Te hago ver un par de detalles
1 - addslashes no te asegura evitar sql injection( si no sabes q es eso averigualo! )
2 - Snd234 te explico bien que como funciona sprintf
lo q tenes que hacer es :
Código PHP:
$colname_to = "1";
if (isset($_POST['nombre']))
{
if ( get_magic_quotes_gpc() )
{
$nameToSearch = mysql_real_escape_string( stripslashes($_POST['nombre']) , $objConex );
}else{
$nameToSearch = mysql_real_escape_string( $_POST['nombre'] , $objConex );
}
}
//OJO: $radiobuttom no esta verificado!
$query= "
SELECT nombre, icono FROM perros WHERE nombre LIKE '%".$nameToSearch."%'
UNION SELECT nombre, icono FROM gatos WHERE nombre LIKE '".$radiobutton."'";
///
en el caso de que quieras usar sprintf:
Código PHP:
$query = sprintf( "
SELECT nombre, icono FROM perros WHERE nombre LIKE '%s'
UNION SELECT nombre, icono FROM gatos WHERE nombre LIKE '%s' "

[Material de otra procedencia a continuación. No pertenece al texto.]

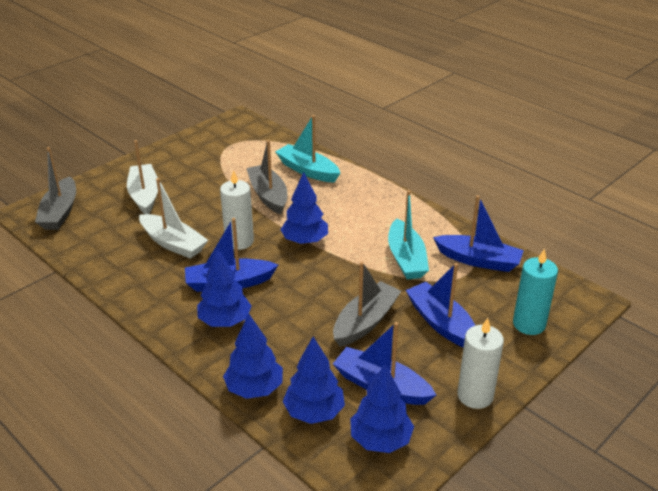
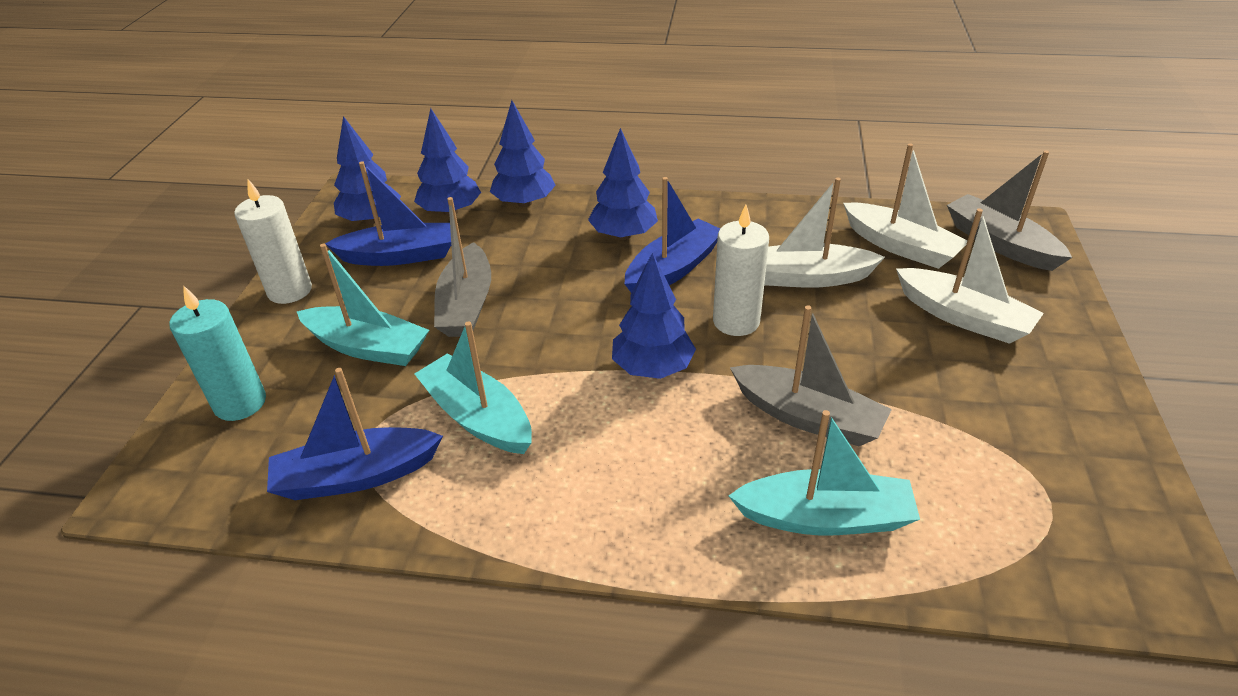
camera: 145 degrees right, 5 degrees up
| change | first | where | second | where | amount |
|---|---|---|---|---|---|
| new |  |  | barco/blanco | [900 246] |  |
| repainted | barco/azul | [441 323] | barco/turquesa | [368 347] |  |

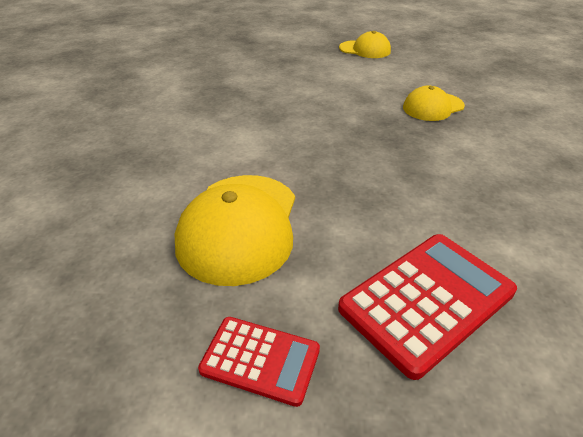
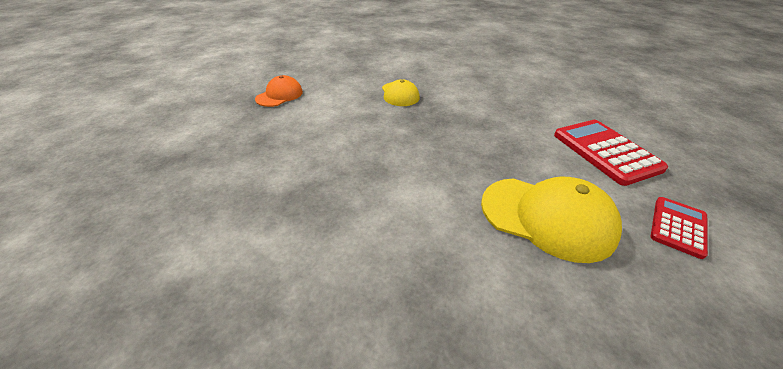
camera: 75 degrees left, 0 degrees up
| change | first | where | second | where | amount |
|---|---|---|---|---|---|
| repainted | gorra/amarillo | [365 49] | gorra/naranja | [279 95] |  |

, mysql_real_escape_string( $_POST['nombre'] , $objConex )
, mysql_real_escape_string( $_POST['radiobuttom'] , $objConex )
)
Otros detalles, radiobuttom puede tener la informacion que cualquiera quiera, al igual que $_POST['nombre']. Quiero decir que verifiques q los 2 campos no tengan valores extraños antes de meterlos en una sentencia Sql.
Esto que te puse arriva:
Código PHP:
mysql_real_escape_string( $_POST['nombre'] , $objConex )
tambien es incorrecto. Tenes que verificar antes que $_POST['nombre'] no posea valores que no deseas. Si es un nombre usa la Funcion ctype_alnum.
A los radio ( los inputs html ) no le pongas mas que valores numericos. Despues con php hace lo q tengas q hacer. Por Ej:
Código PHP:
If ( $_POST['radio'] == 0 )
{
//HACER ALGO1
}else{
//HACER ALGO2
}
Otra cosa
Cuando haces un FROM table WHERE nombre LIKE 'algo', el LIKE necesita los valores '%$variable%' para buscar por izq y por derecha aproximaciones a datos q esten en la bse de datos. Si pones LIKE '%$variable' buscara por izq, si pones '$variable%' buscara por derecha y si pones '%$variable%' por los 2 lados.